Ukraine shows how desperately it wants China to join peace talks it’s pushing

The facts: The Ukrainian government spent early June unsuccessfully scrambling to secure China’s participation in an international summit aimed at facilitating an end to Russia’s war against Ukraine. First Deputy Foreign Minister Andriy Sybiha on June 5 met with Chinese Vice Foreign Minister Sun Weidong in Beijing, only days after Ukrainian President Volodymyr Zelenskyy had publicly rebuked China for “disrupt[ing] the peace summit” under Russia’s influence and supporting Russia’s war economy. The June 15-16 “Global Peace Summit” in Switzerland is the fifth series of meetings that has been promoted by Kyiv. 

What to watch: In Switzerland, Zelenskyy hopes to secure a large coalition in support of his proposals to end the war – an ambition for which major powers are crucial. The credibility of the summit had already suffered when important players like South Africa, Brazil, Saudi Arabia and Pakistan recently announced they would not be traveling to Switzerland. With Beijing again not joining the talks, the chances for any breakthroughs are very low.

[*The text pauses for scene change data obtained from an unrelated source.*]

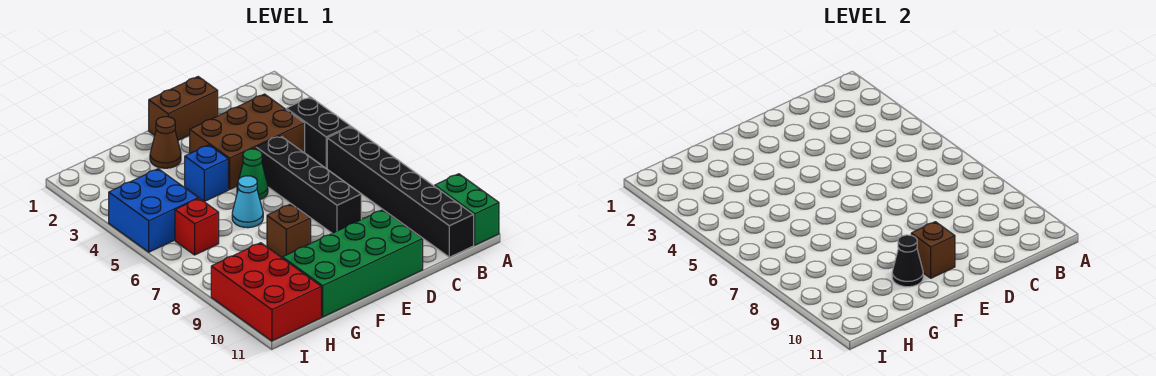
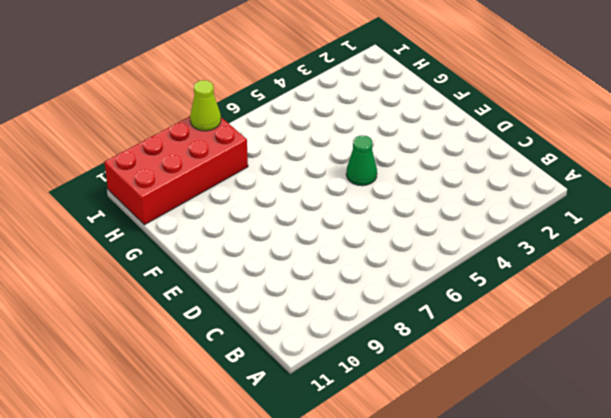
red brick H8:I11 level 1 -> red brick H9:I11 level 1
lime cone I8 level 2 -> none
none -> green brick A10:A11 level 1
none -> black brick B4:B5 level 1
none -> black brick B6:B11 level 1

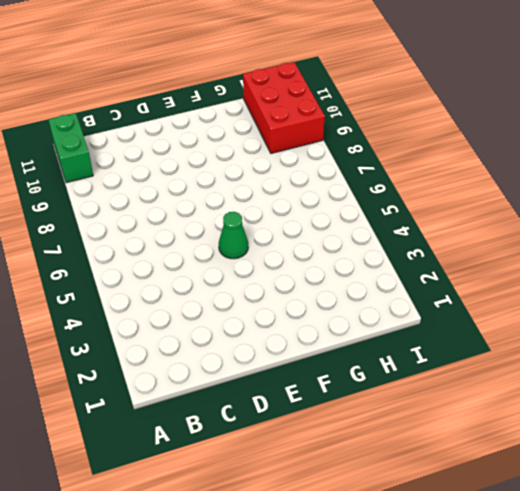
none -> black brick B4:B5 level 1
none -> black brick B6:B11 level 1
none -> brown brick C3:E4 level 1

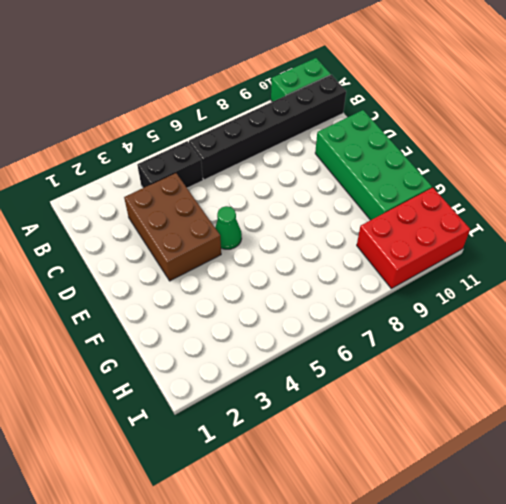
none -> brown brick D1:E1 level 1
none -> black brick D5:D8 level 1
none -> brown cone F2 level 1

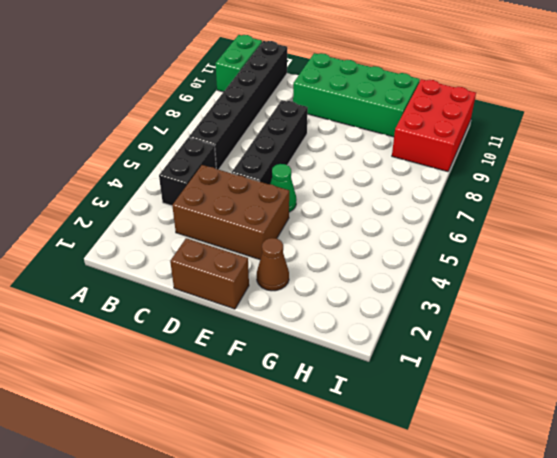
none -> blue brick F4 level 1
none -> cyan cone F6 level 1
none -> brown brick F8 level 1

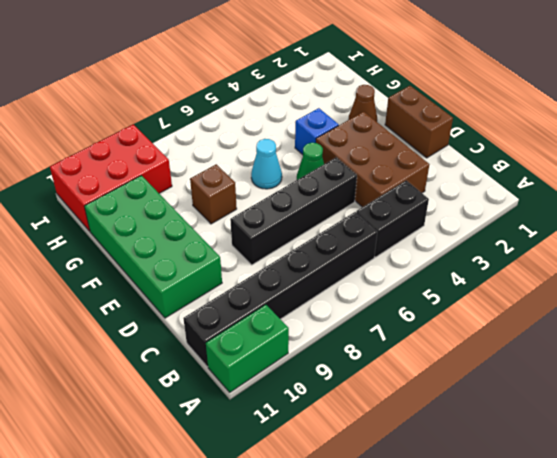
none -> blue brick H4:I5 level 1
none -> red brick H6 level 1
none -> brown brick E10 level 2

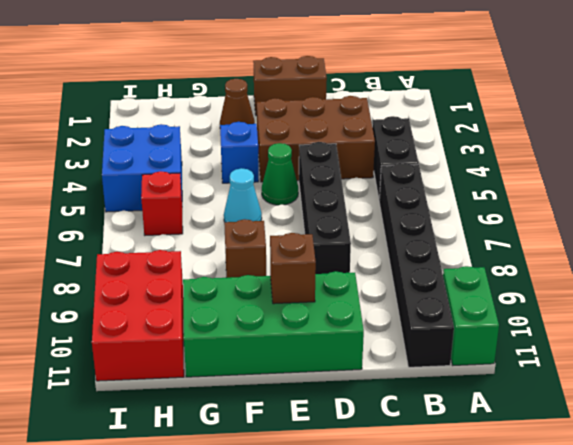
none -> black cone F10 level 2

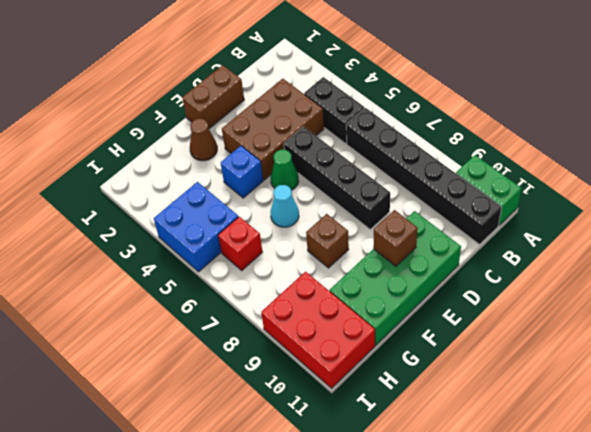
none -> black cone F10 level 2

MERICS analysis: “A Ukrainian official flying to Beijing to make a last-ditch attempt at winning support for peace talks shows that Kyiv views China as crucial to any negotiated settlement,” says Eva Seiwert, Analyst at MERICS. “Zelenskyy has emphasized common interests with China, such as nuclear safety and food security, but his outburst suggests a growing frustration with Beijing’s unfulfilled promises of not backing Russia.”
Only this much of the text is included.